Single by Peaches

from the album Impeach My Bush
- Released: November 6, 2006
- Recorded: 2006
- Genre: Glam punk
- Length: 3:55 (album version) 3:57 (radio edit)
- Label: XL
- Songwriter: Peaches
- Producer: Peaches

Peaches singles chronology
| "Downtown" (2006) | "Boys Wanna Be Her" (2006) | "Wild Thing (Peaches Remix)" (2007) |

Music video
- "Boys Wanna Be Her" on YouTube

= Boys Wanna Be Her =

"Boys Wanna Be Her" is a song written and recorded by the Canadian artist Peaches, released as the second single from her third full-length album, Impeach My Bush.

==Track listing==
1. "Boys Wanna Be Her" – 3:57
2. "Boys Wanna Be Her" (The Flaming Lips Eat Peaches) – 3:14
3. "Boys Wanna Be Her" (Tommy Sunshine's Brooklyn Fire Retouch) – 5:04
4. "Boys Wanna Be Her" (Weird Science Remix) – 3:53

==Music video==
The music video shows Peaches and The Herms, all dressed in glam rock fashion, hitting themselves until they bleed while performing the song on stage.

==Uses in other media==
"Boys Wanna Be Her" was featured in episodes of television series Ugly Betty ("Don't Ask, Don't Tell") and The L Word (featured on the L Tunes: Music from and inspired by The L Word compilation album).

The song is used in the Canadian supernatural TV show Lost Girl.

"Boys Wanna Be Her" was used in the promos for the FX network show Dirt and the Fox network show Dollhouse.

The Tommy Sunshine remix of the song is featured in the Electronic Arts video game Need For Speed: ProStreet.

The song is used in the Matchstick Productions ski film Push.

The song was featured in the trailer of the 2012 movie Bad Kids Go to Hell.

The song is featured in the 2009 movie Whip It and the movie's trailer. In addition, the song appears on the official Whip It soundtrack.

Part of the song was used in Canadian car television commercials for the 2011 Subaru Forester as part of the "Sexy Comes Standard" advertising campaign.

The song is used as the theme music for the TBS late-night TV series Full Frontal with Samantha Bee. Peaches also performed the song for the Not the White House Correspondents' Dinner.

Peaches performed the song on season 4, episode 7 of Orphan Black, "The Antisocialism of Sex."

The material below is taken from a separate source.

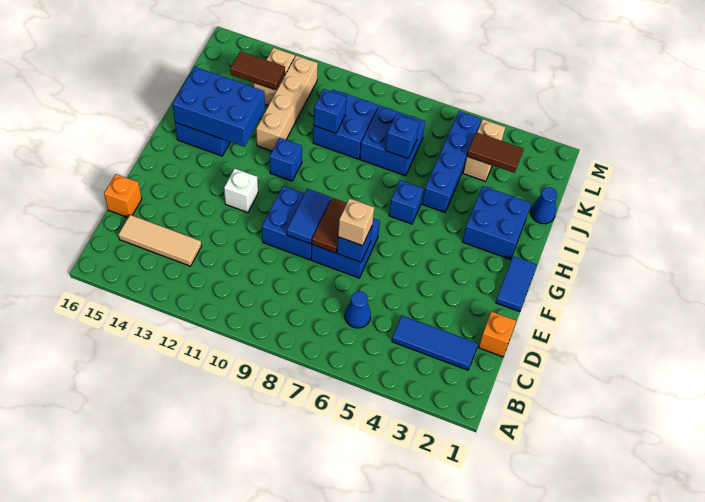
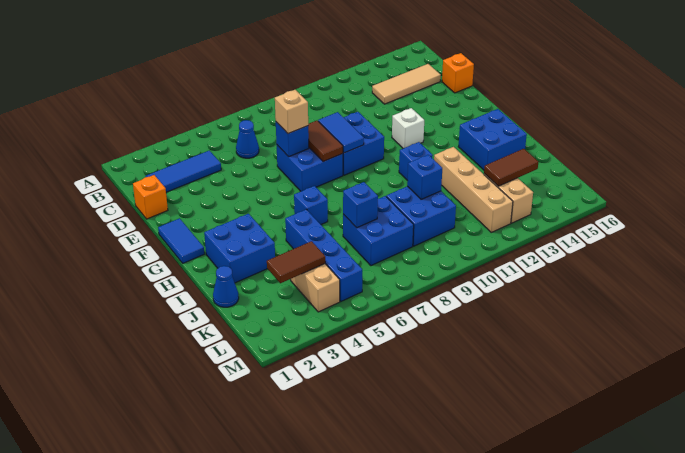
blue brick H13:I15 level 2 -> none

The song is used in the trailer for the BBC series Fleabag.

The song is also included on the soundtrack to the 2016 film, How to Be Single.

In the UK, during the UEFA Women's Euro 2017, the song was used as part of Channel 4's coverage of the tournament, it featured a schoolgirl playing keepie uppie.

The song is featured in a 2017 ad for CoverGirl starring professional motorcycle racer Shelina Moreda.

In 2019, Christina Aguilera featured the song in her Las Vegas concert residency Christina Aguilera: The Xperience and also The X Tour, which comprised 15 shows in Europe.

Also in 2019, the song was used as part of UK channel Sky Atlantic's promotion of Catherine the Great.

In 2020, the song was featured on the season 2 finale of the Amazon Prime series The Boys, specifically the scene where Queen Maeve, Kimiko and Starlight/Annie January beat up the Nazi supe Stormfront.

In 2022, the song was featured during the end credits of The 355.

In 2024, the song was used as the entrance/exit music in Taylor Tomlinson's 3rd Netflix special, Have It All.

In 2024, the song appears in Episode 1 of Disney's documentary of female wildlife, Queens.

In 2025, the song was featured during the end credits of M3GAN 2.0.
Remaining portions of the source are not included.